The study assessed the lives of wild red deer on the Isle of Rum
A study of wild red deer on the Isle of Rum has found their ageing process can be dramatic and sudden.
Scientists at Edinburgh University studied a thousand of the animals, immortalised in Sir Edwin Landseer's portrait Monarch of the Glen.
They discovered that while males showed the first signs of ageing later than females, when it did catch up their decline could be much faster.
The research looked at the ability of the animals to reproduce as they aged.
Data taken from the past 40 years showed that after about the age of 10, stags quickly became less likely to father calves.
However, hinds, who showed signs of ageing from about nine years old, could go on calving into their late teens.
Researchers also found that the signs of ageing in wild deer could be deceptively complex.
Older stags appeared able to maintain their antlers well into old age, but despite this they had little success during the autumn rut and fathered very few calves.
Similarly, females which were past their prime were likely to continue breeding, but their offspring tended to be smaller and less likely to survive compared with calves born to younger females.
Dr Dan Nussey, from the University of Edinburgh's school of biological sciences, who led the study, said: "Recent research suggests that wild animals show signs of deterioration in old age, just like animals in captivity and humans, but this is the first study to look in detail at the impact of ageing on breeding in wild mammals.
"We were surprised at how complex the picture was: not only are there big differences between males and females, but the signs of ageing emerge at different times.
"More work is required to understand what is driving these differences.
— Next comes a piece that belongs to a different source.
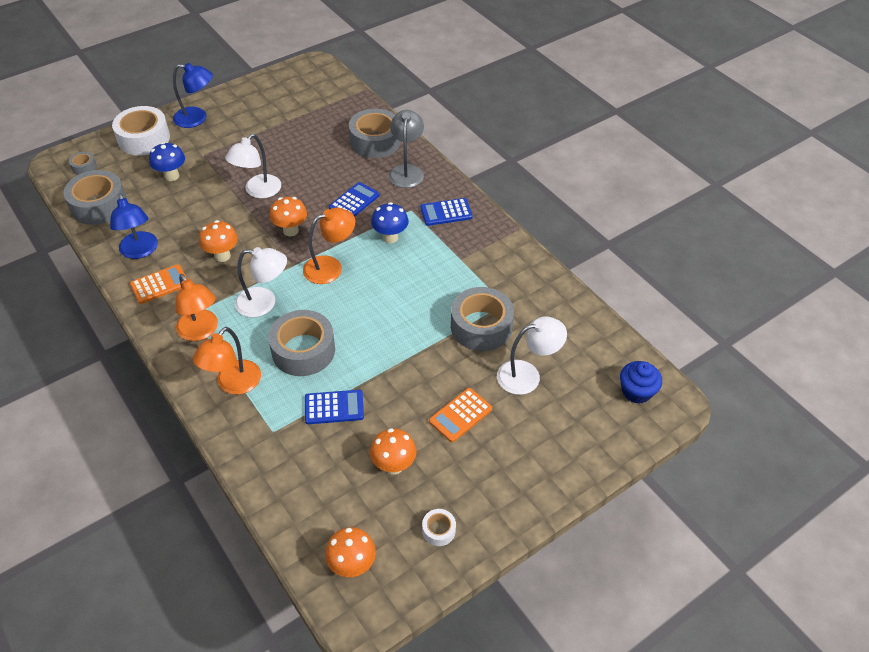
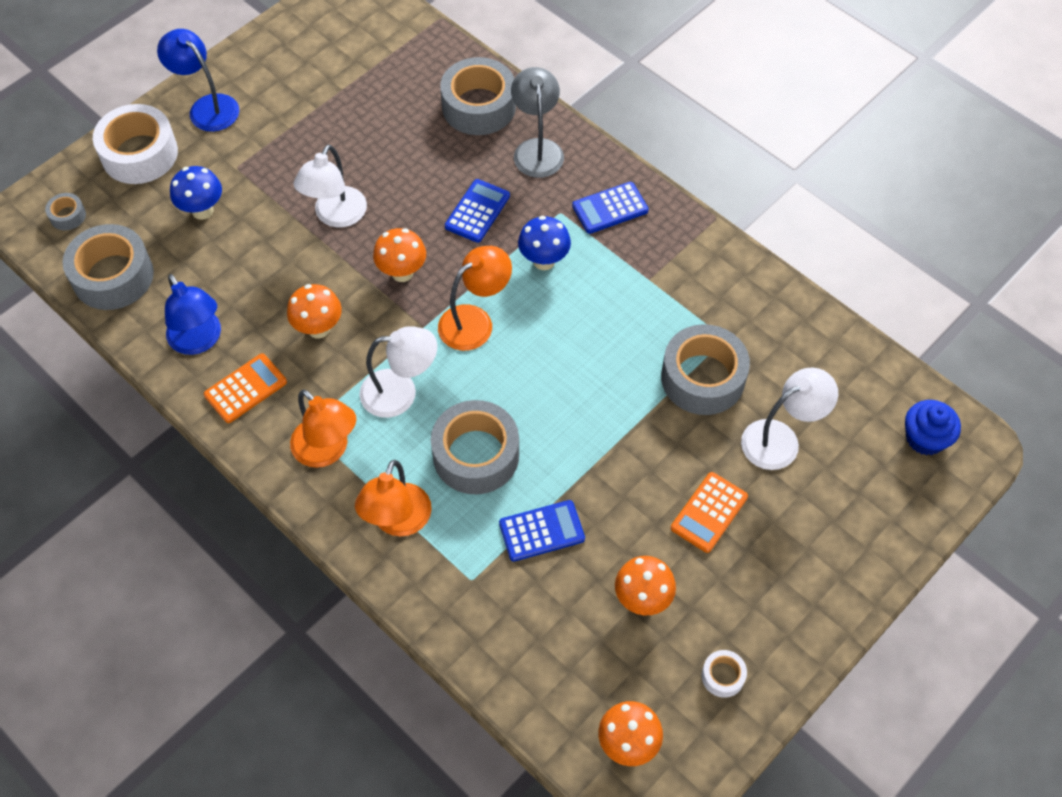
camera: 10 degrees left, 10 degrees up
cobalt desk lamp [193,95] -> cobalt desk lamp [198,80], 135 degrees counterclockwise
It all shows just how complex the ageing process is."
Kristin Scott, West Highland area manager for Scottish Natural Heritage, welcomed the study.
She said: "The researchers have used this well known population on Rum where the stags and hinds live out their lives in the relatively unspoilt and undisturbed landscape of this spectacular island national nature reserve."
The study by scientists from Edinburgh and Cambridge, was funded by the Natural Environment Research Council (NERC), supported by Scottish Natural Heritage (SNH) and is published in the American Naturalist.